Jonathan Lethem's novel about a private eye with Tourette's syndrome, "Motherless Brooklyn," starts with a brilliant burst of uncontrolled profanity and an explanation of its protagonist's condition.
"Words rush out of the cornucopia of my brain to course over the surface of the world, tickling reality like fingers on piano keys. Caressing, nudging. They're an invisible army on a peacekeeping mission, a peaceable horde. They mean no harm."
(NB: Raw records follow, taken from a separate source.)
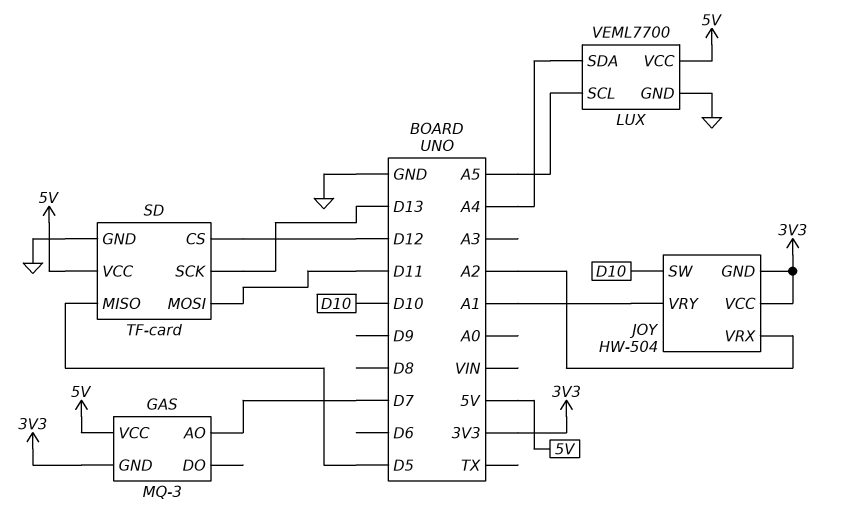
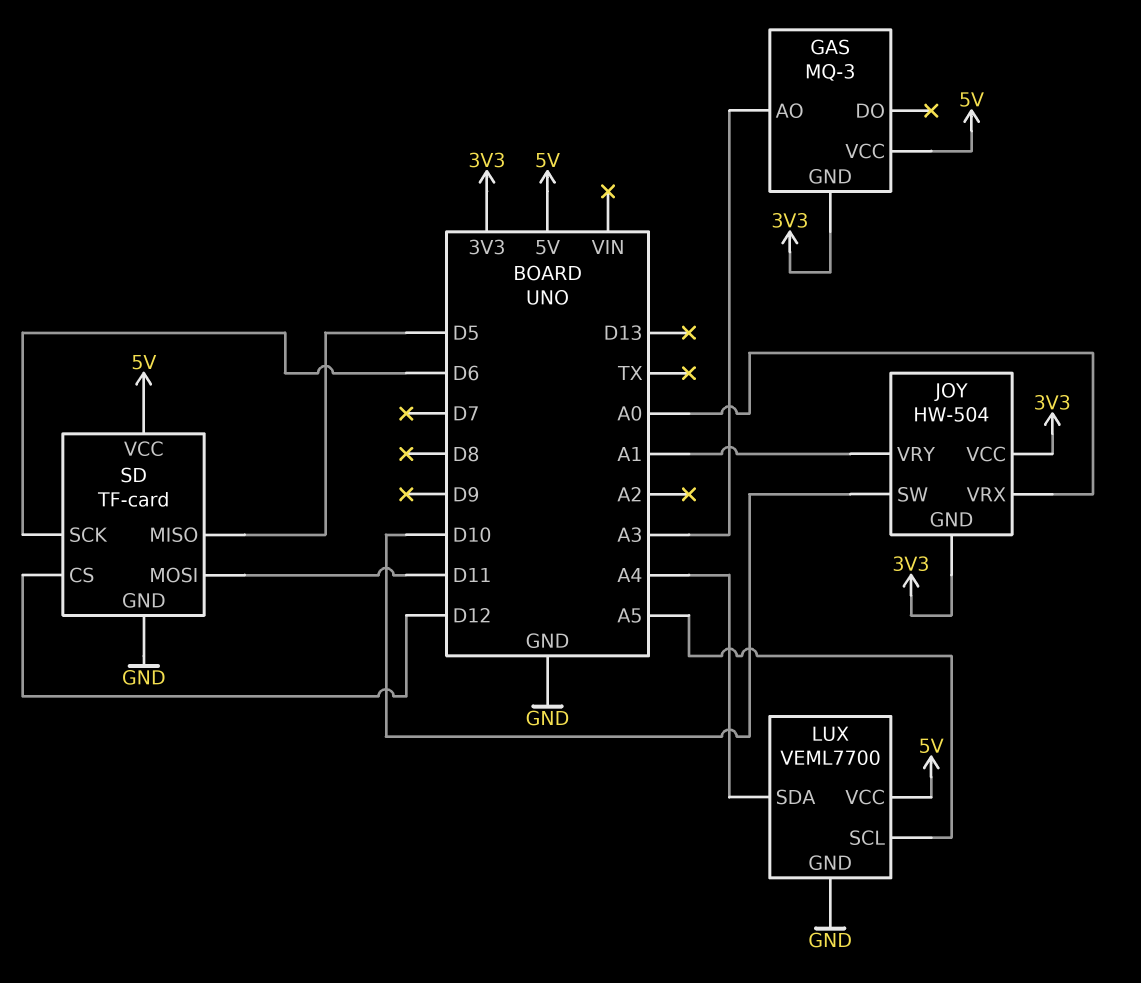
GAS pin AO: D7 -> A3
JOY pin VRX: A2 -> A0
SD pin SCK: D13 -> D6

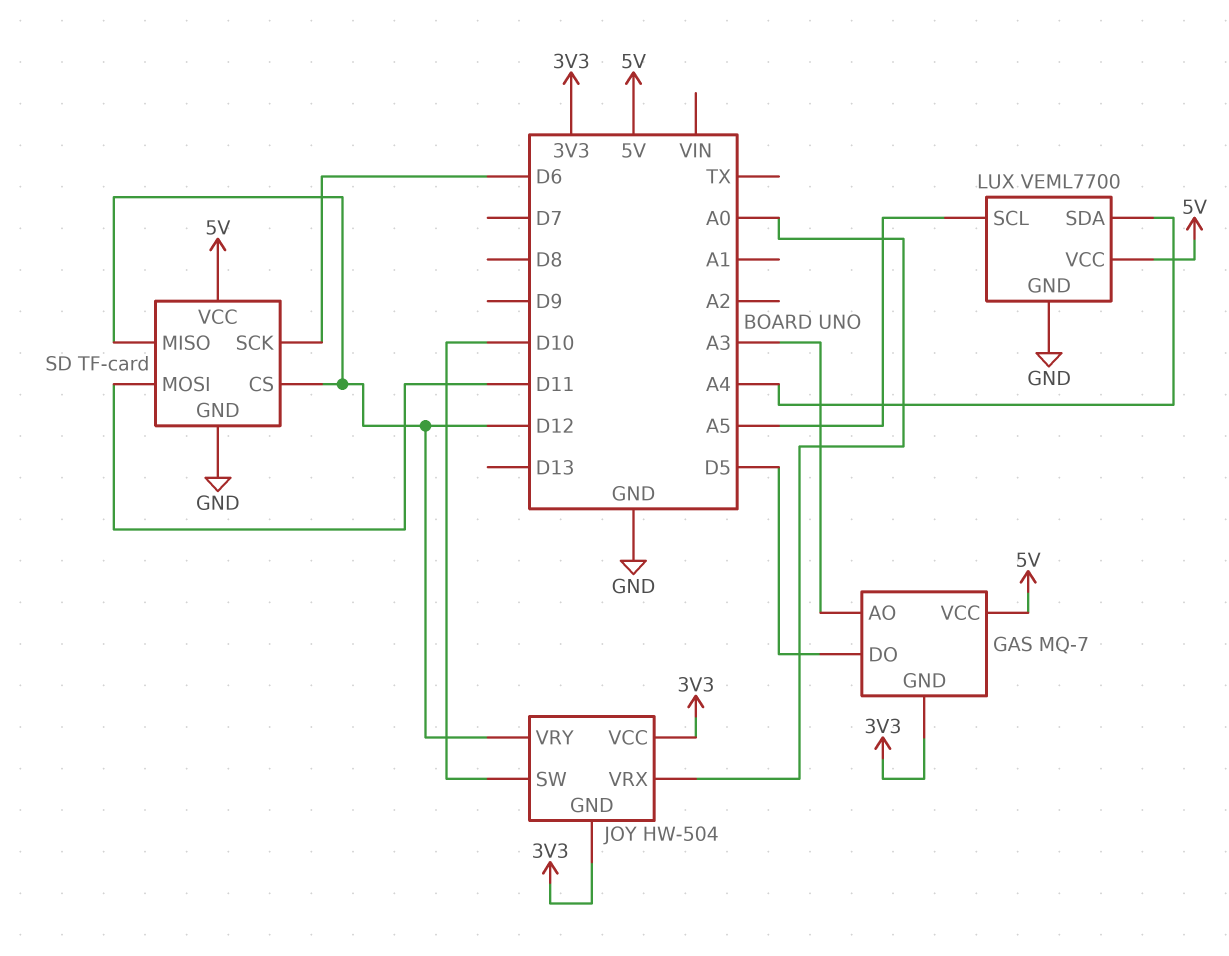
GAS: MQ-3 -> MQ-7
GAS pin DO: none -> D5
JOY pin VRY: A1 -> D12
SD pin MISO: D5 -> D12

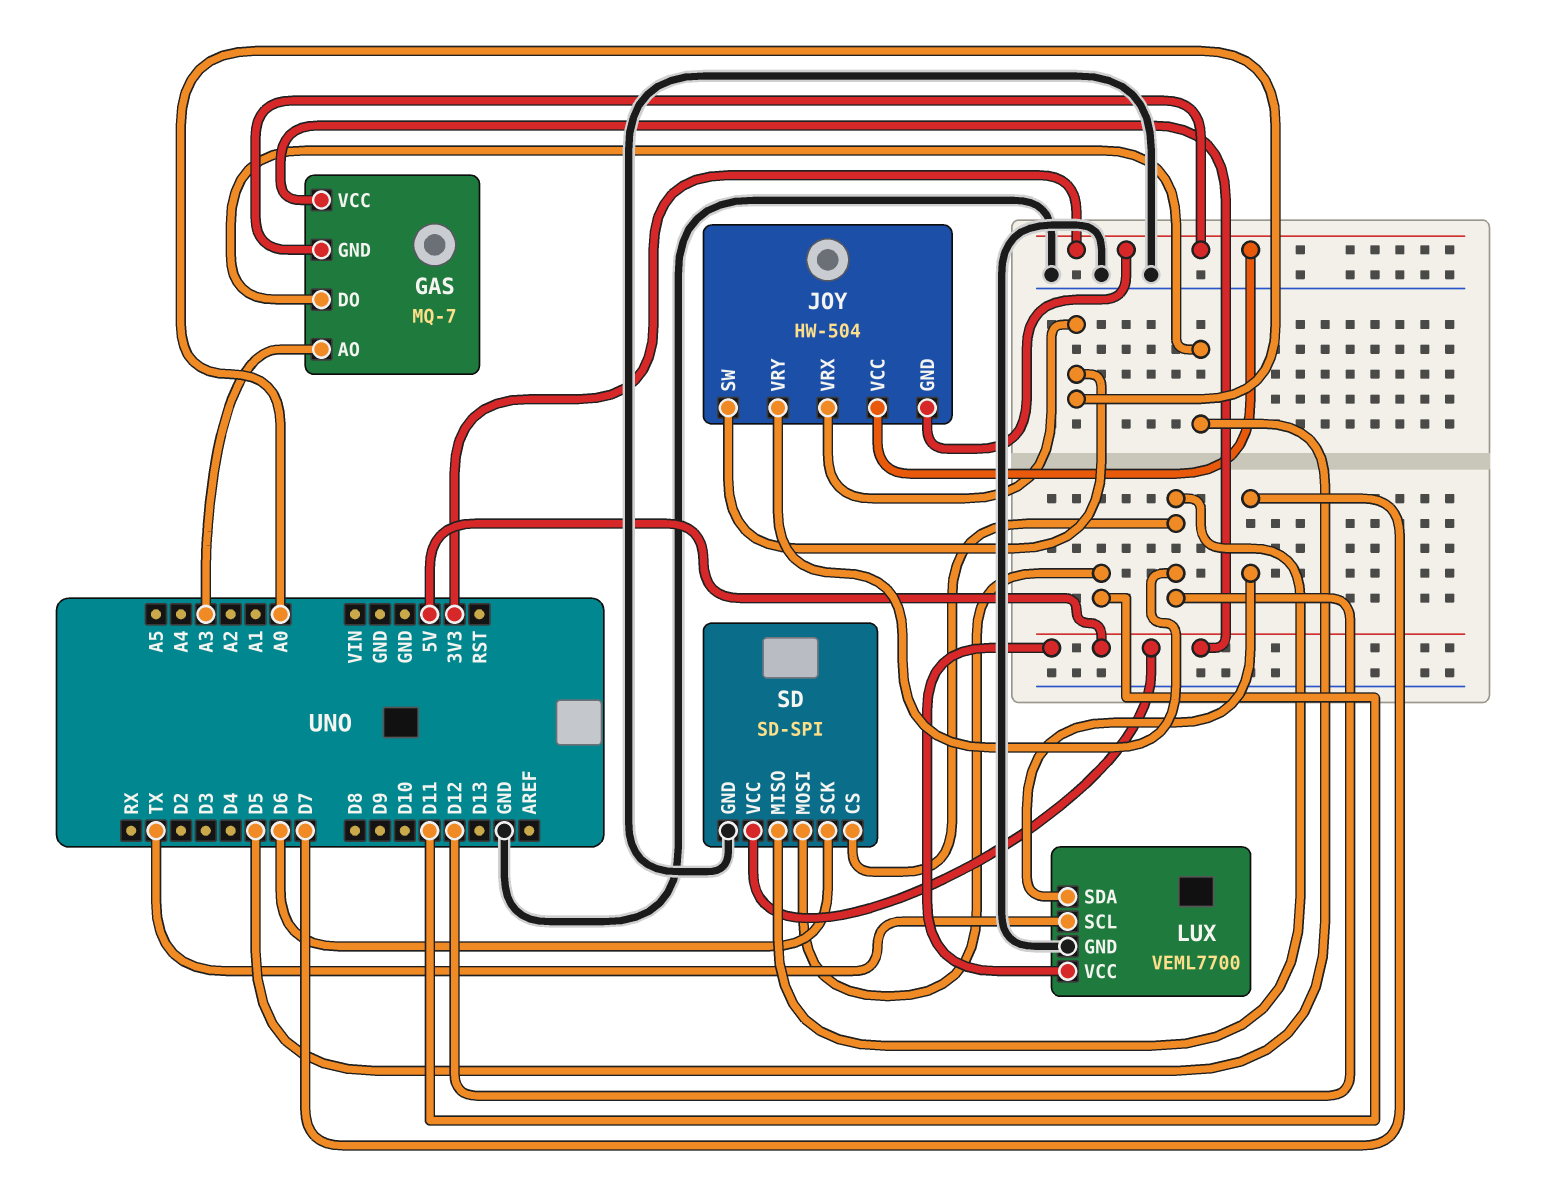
JOY pin SW: D10 -> A0
LUX pin SCL: A5 -> TX
LUX pin SDA: A4 -> D7
SD: TF-card -> SD-SPI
Lethem lets loose a riot of language across the subsequent pages, remaking a classic detective story with an uncontrollable flow of words. In his intelligent, engrossing and derivative adaptation of "Motherless Brooklyn," Edward Norton has something tidier in mind.
Norton, who wrote, directed, produced and stars in the film, has shifted the story from the '90s to the '50s, taking a then-contemporary twist on an old genre and sending it back to its late-noir heyday, along with all the period-appropriate trench coats, automobiles and venetian blinds. Norton first sought out the book more than 20 years ago — this is a longtime "passion project" finally come to fruition — and it's clear that he wanted to enlarge the story's ambitions. He's after a "Chinatown" for New York.
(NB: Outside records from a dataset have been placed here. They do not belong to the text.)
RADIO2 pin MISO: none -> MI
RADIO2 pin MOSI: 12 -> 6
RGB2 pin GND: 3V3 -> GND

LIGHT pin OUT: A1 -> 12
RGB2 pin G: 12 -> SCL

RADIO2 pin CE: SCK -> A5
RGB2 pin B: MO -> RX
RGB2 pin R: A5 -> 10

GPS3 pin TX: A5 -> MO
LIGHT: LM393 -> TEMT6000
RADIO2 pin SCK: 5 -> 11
Lionel Essrog (Norton) is private dick whose mentor Frank Minna (Bruce Willis, whose infrequent appearance in movies of late has only heightened his powerful presence), adopted Lionel and raised him in his private investigator business. When Minna is killed in the film's opening scenes, Essrog throws himself into discovering the murderers, whipping up his fellow detectives — Tony (Bobby Cannavale), Gilbert (Ethan Suplee) and Danny (Dallas Roberts) — to join in the search.
Essrog, at times donning the guise of a reporter, follows a trail of clues that leads him across the metropolis and into a broad city hall conspiracy that rises to the penthouse-heights of New York power. Along the way are trips through a not-yet-razed Penn Station, a handsome Washington Square Park and a pivotal Harlem jazz club (where Michael K. Williams plays a trumpet player). He befriends a black attorney, Laura Ross (Gugu Mbatha-Raw), who helps him realize the full scope of the corruption revolving around "slum clearance" policies of redevelopment, and how Minna figures into it.
Norton is leading Essrog into foundational midcentury New York history. Just as Jake Gittes unwittingly uncovered the water supply sins on which Los Angeles was built in "Chinatown," ''Motherless Brooklyn" winds its way through the neighborhood-destroying freeway laying of Robert Moses' New York. "Motherless Brooklyn" is more indebted, ultimately, to Robert Caro's "The Power Broker" than Lethem's novel.
The Robert Moses doppelganger here is named Moses Randolph and played with perfection by Alec Baldwin, who's making something of a habit of playing New York's real-estate villains. In one fine moment with a large map of New York behind him, he insists that he's not above the law, "I'm ahead of it."
To some, this well-known history (there is also a Jane Jacobs-like figure protesting Randolph's brute-force policies) is too familiar to be particularly intriguing. It's a little like a gumshoe wandering into a text book. But not everyone is deeply versed in Moses' overwhelming imprint on New York City. And what makes "Motherless Brooklyn" respectable and even novel is this grafting of social history onto a genre tale. It's not exactly commonplace in today's movies to be taken down a rabbit hole about urban development. It's a laudable impulse, and Norton's film provides a welcome reminder of what we've been missing.
There's certainly more to be gained from that side of "Motherless Brooklyn" than the showcase of Norton's performance. The actor, who famously played a stuttering schizophrenic in "Primal Fear," largely pulls it off with a full diet of tics, mannerisms, jerks and blurts. "It makes me say funny things, but I'm not trying to be funny," Essrog, nicknamed "Freakshow," tells someone. But the performance never feels like much more than an acting challenge.
Norton, who last directed the 2000 romantic comedy "Keeping the Faith," has made a resolutely sturdy movie, filled with excellent actors (Willem Dafoe is also in the mix) and composed — Dick Pope ("Mr. Turner") supplies the slick and shadowy cinematography — with a vivid feel for New York. "Motherless Brooklyn" is done well enough that you wish it had struck out on its own path, rather than crib from Robert Towne and Roman Polanski. It's hard to forget it, but that's "Chinatown."